The old vine-hung tavernas on the paths and staircases of the Plaka are spoilt now: the waiters stand outside them wheedling and touting for customers like butchers at the markets; they even grab at passing elbows. Some of the foreign tourists go along with it.

SUNDAY (lunch time) – Chris’s brother’s third son is being baptised in Geelong’s only Greek Orthodox church. Taki and I have said we’ll be there. Not the old people, Kyria Domna and Barba Stratos: they flew back to Greece in the autumn. Three summers now they’ve come and gone, minding babies. To be free to come, they sold the cows; they even sold black Marko, the old horse they had had since he was a colt. He used, in his youth, in his salad days, to slip his rope and ravage the neighbours’ crops. He bucked. Through frost and dust he hauled the dung cart along the ruts from the stable to the river-field and the tobacco baskets from the Gyrizi to the front door.

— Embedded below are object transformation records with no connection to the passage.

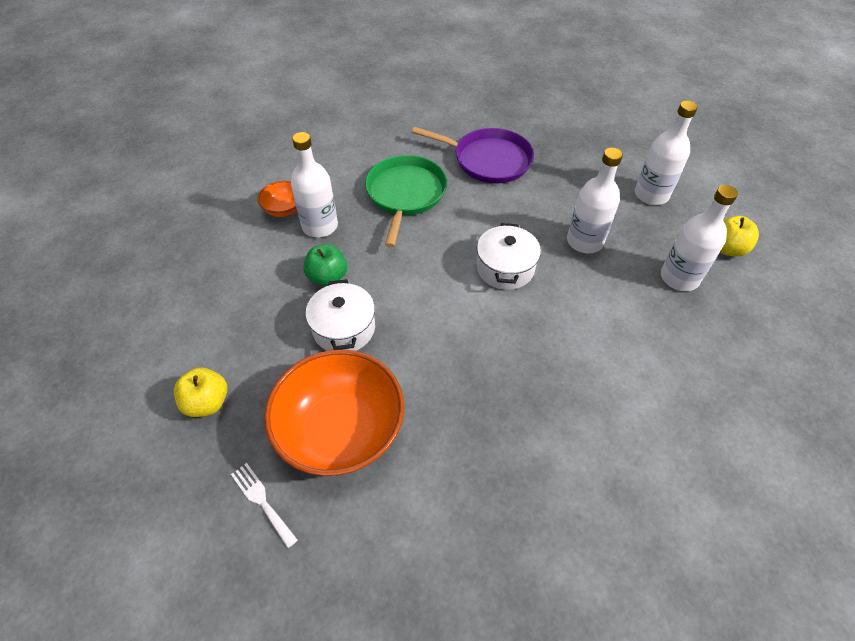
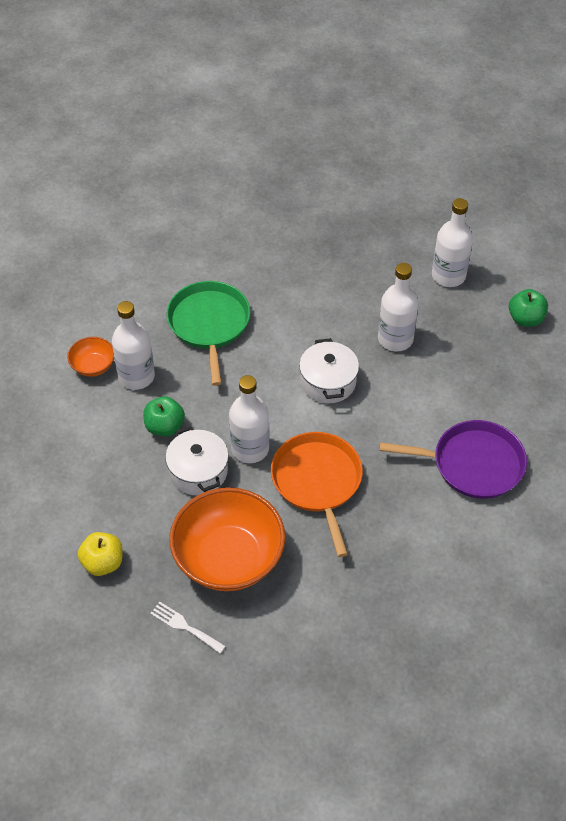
camera: 15 degrees left, 0 degrees up
(465, 368) = (317, 482): none -> orange pan
(488, 160) = (281, 268): purple pan -> purple pan (472, 464)
(679, 278) = (486, 357): white bottle -> white bottle (250, 449)
(727, 248) = (525, 319): yellow apple -> green apple

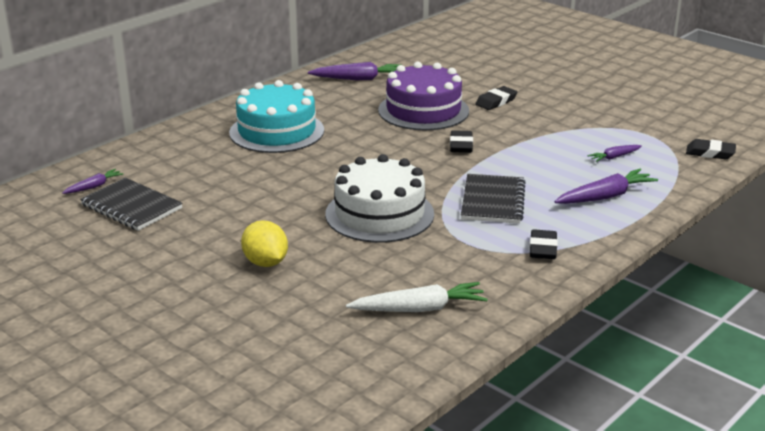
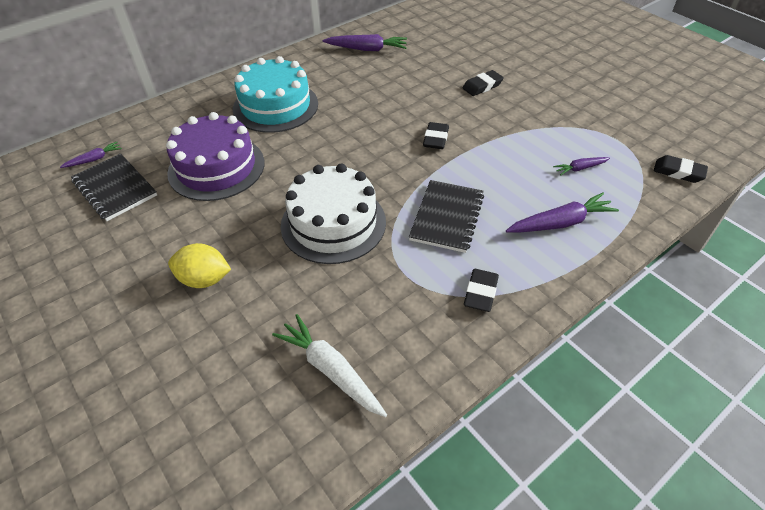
camera: 10 degrees right, 20 degrees up
(265, 262) = (204, 279): yellow lemon -> yellow lemon turned 60 degrees counterclockwise
(419, 309) = (331, 370): white carrot -> white carrot turned 135 degrees counterclockwise
(423, 110) = (413, 92): purple cake -> purple cake (216, 167)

And may her bridegroom bring her to a house

Where all’s accustomed, ceremonious;

For arrogance and hatred are the wares

Peddled in the thoroughfares…

We fed Marko wizened apples on my first morning in the village, in April 1969. He curled his lip back. Feeding the last apples to a horse? Kyria Domna said. What do you feed to people? It was Lent, for lunch that day she cooked us spring dandelions, nettles and docks…She gathered them on the hill with dew on them and stewed them in rice, hortorizo, tender and rich, with lemon juice. Ach, Marko, they were delicious.

How but in custom and in ceremony

Are innocence and beauty born?

Ceremony’s a name for the rich horn,

And custom for the spreading laurel tree.